Evaluation of High Intracranial Plaque Prevalence in Type 2 Diabetes Using Vessel Wall Imaging on 7 T Magnetic Resonance Imaging

Round 1

Reviewer 1 Report

In this study, the authors analyze the prevalence of intracranial atherosclerotic plaques in patients with type 2 diabetes and compare it to a cohort of healthy patients. They aimed to study the underlying relationship between types and locations of atherosclerotic plaques in T2D and healthy patients. They found that lacunar infarctions were significantly higher in T2D patients than in healthy patients. Additionally, they found that plaques were significantly higher in the anterior circulation of T2D patients as compared to healthy patients but was not so in the posterior circulation. Apart from the gender, none of the other parameters were different between patients with anterior and posterior plaques.

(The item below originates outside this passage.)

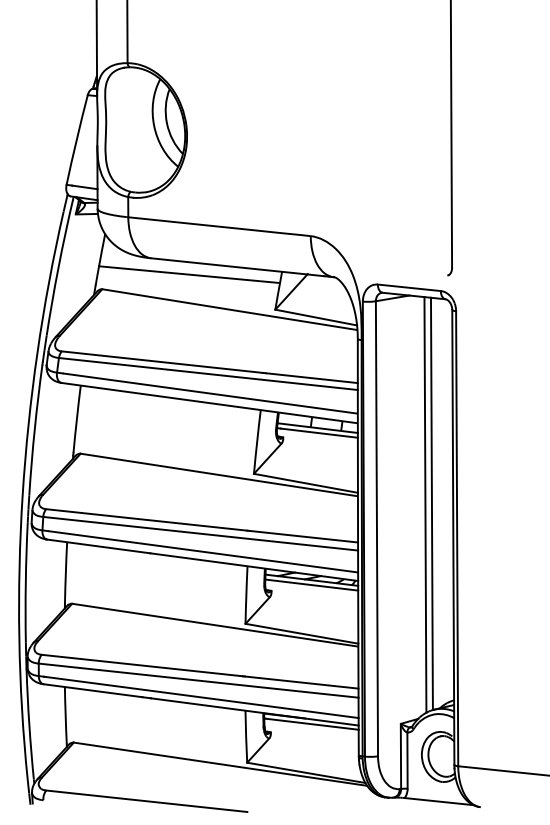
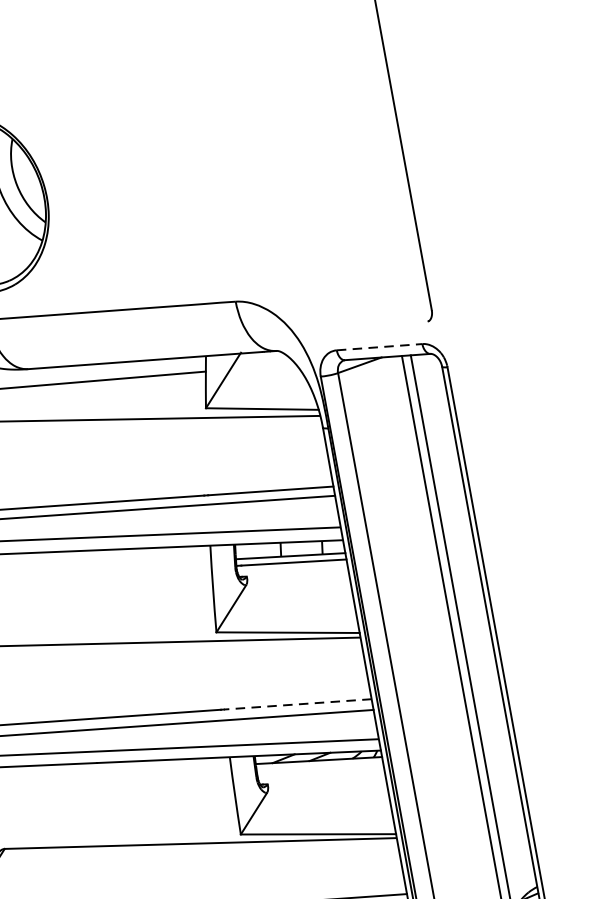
line: (409, 287) -> (379, 346), solid -> dashed
line: (303, 536) -> (297, 704), solid -> dashed
line: (311, 584) -> (319, 766), removed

This study has moderate impact in its current state however, very few studies have used high strength MRI scanners to observe the plaque presence. This study can generate higher impact if quantitative morphology is added as well.

Major comments:

• Instead of classifying them as anterior or posterior, please also run a ANOVA analysis with the plaque presence at different locations in the circle of Willis.
• With cohorts where expected value is 0 for chi-squared tests (e.g. in table 4, lacunar infarction is 9 and 0), use the fischers exact test.
• To increaser the impact of the study, is it also possible to compute the general morphology (e.g. the tortuosity, average length, curvature etc.) of the arteries and compare it between the T2D and healthy cohort?

Minor Comments:

• Typo: Line 117: “internal cerebral artery” I think you mean internal carotid artery.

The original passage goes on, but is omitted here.